Today: 4 March 2026
Ondas inks World View partnership after $10 million stake, chasing high-altitude defense ISR

Ondas inks World View partnership after $10 million stake, chasing high-altitude defense ISR

NEW YORK, March 4, 2026, 07:16 (EST)

  • Ondas says it invested $10 million in high-altitude balloon operator World View Enterprises.
  • Companies signed a partnership to develop “multi-domain” intelligence, surveillance and reconnaissance, or ISR — military shorthand for intelligence-gathering.
  • Ondas shares were down about 6% in premarket trading on Wednesday.

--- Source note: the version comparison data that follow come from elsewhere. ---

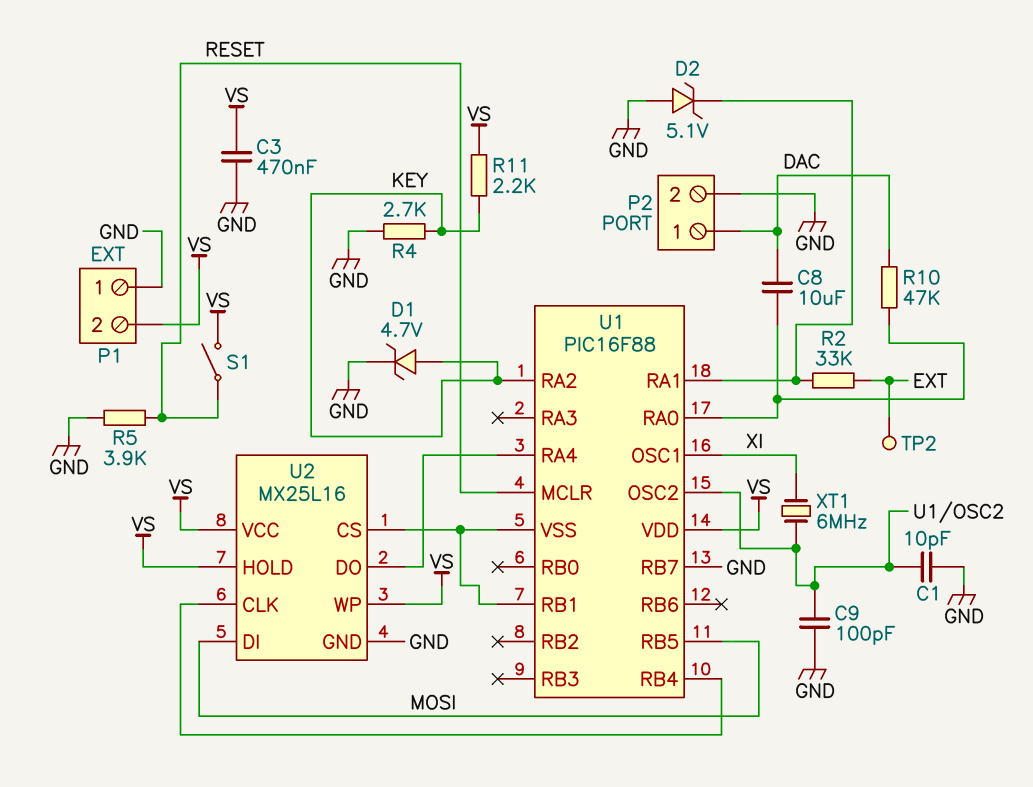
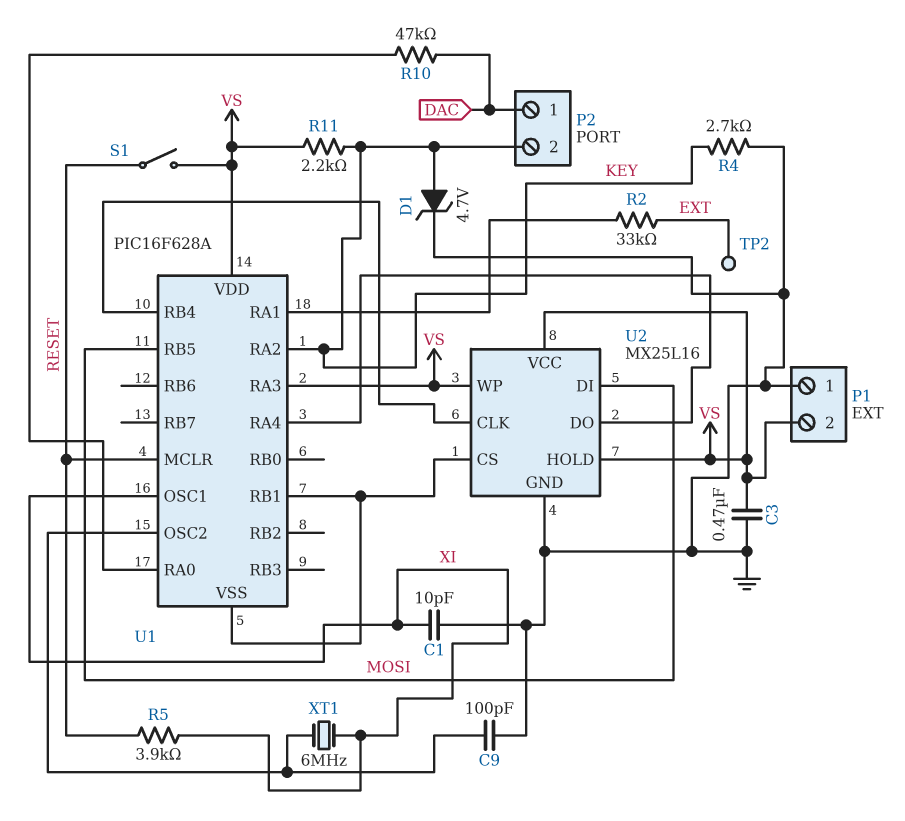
C1: 10pF (GND, U1/OSC2) -> 10pF (GND, XI)
C8: 10uF (DAC, U1/RA0) -> none
D2: zener 5.1V (A GND, K U1/RA1) -> none
P2 pin 2: GND -> KEY
R5: 3.9k (GND, RESET) -> 3.9k (RESET, XI)
U1: PIC16F88 -> PIC16F628A
U1 pin RA3: none -> VS
U1 pin RB7: GND -> none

Ondas Inc said it has made a $10 million strategic investment in World View Enterprises and signed a partnership agreement to build “multi-domain” intelligence, surveillance and reconnaissance, or ISR, offerings for defense and commercial customers. Chairman and CEO Eric Brock said customers need “layered sensing and responsive autonomy,” while World View CEO Ryan Hartman said the funding “supports near-term execution.” Access Newswire

The move matters because it pulls Ondas higher in the sky. World View’s stratospheric balloons can stay up for long periods, a different kind of persistence than small drones that cycle through shorter flights.

Ondas has been selling drones and counter-drone tools; World View sells sensing from far above. Put together, the pitch is wider-area watch plus the ability to respond closer to the ground, with fewer handoffs between systems.

The companies said they plan to explore integrated offerings that combine World View’s high-altitude platforms with Ondas’ unmanned aircraft and counter-drone systems, and to work through integration and a joint route to market. The announcement did not lay out a timeline for when any joint product would be sold.

Ondas disclosed the investment in a Form 8-K filing with the U.S. Securities and Exchange Commission dated March 2.

Ondas shares were down about 6% in premarket trading on Wednesday, valuing the company at roughly $2.0 billion.

The drone and counter-drone field is crowded. Ondas faces competition from listed drone suppliers such as AeroVironment and Kratos Defense & Security Solutions, alongside larger defense contractors that bundle sensors, radios and software into broader surveillance packages.

But the partnership is still a framework. Defense buying can move slowly, and linking data from high-altitude sensing to fast-moving drones is hard engineering work — the kind that can soak up cash before it turns into orders.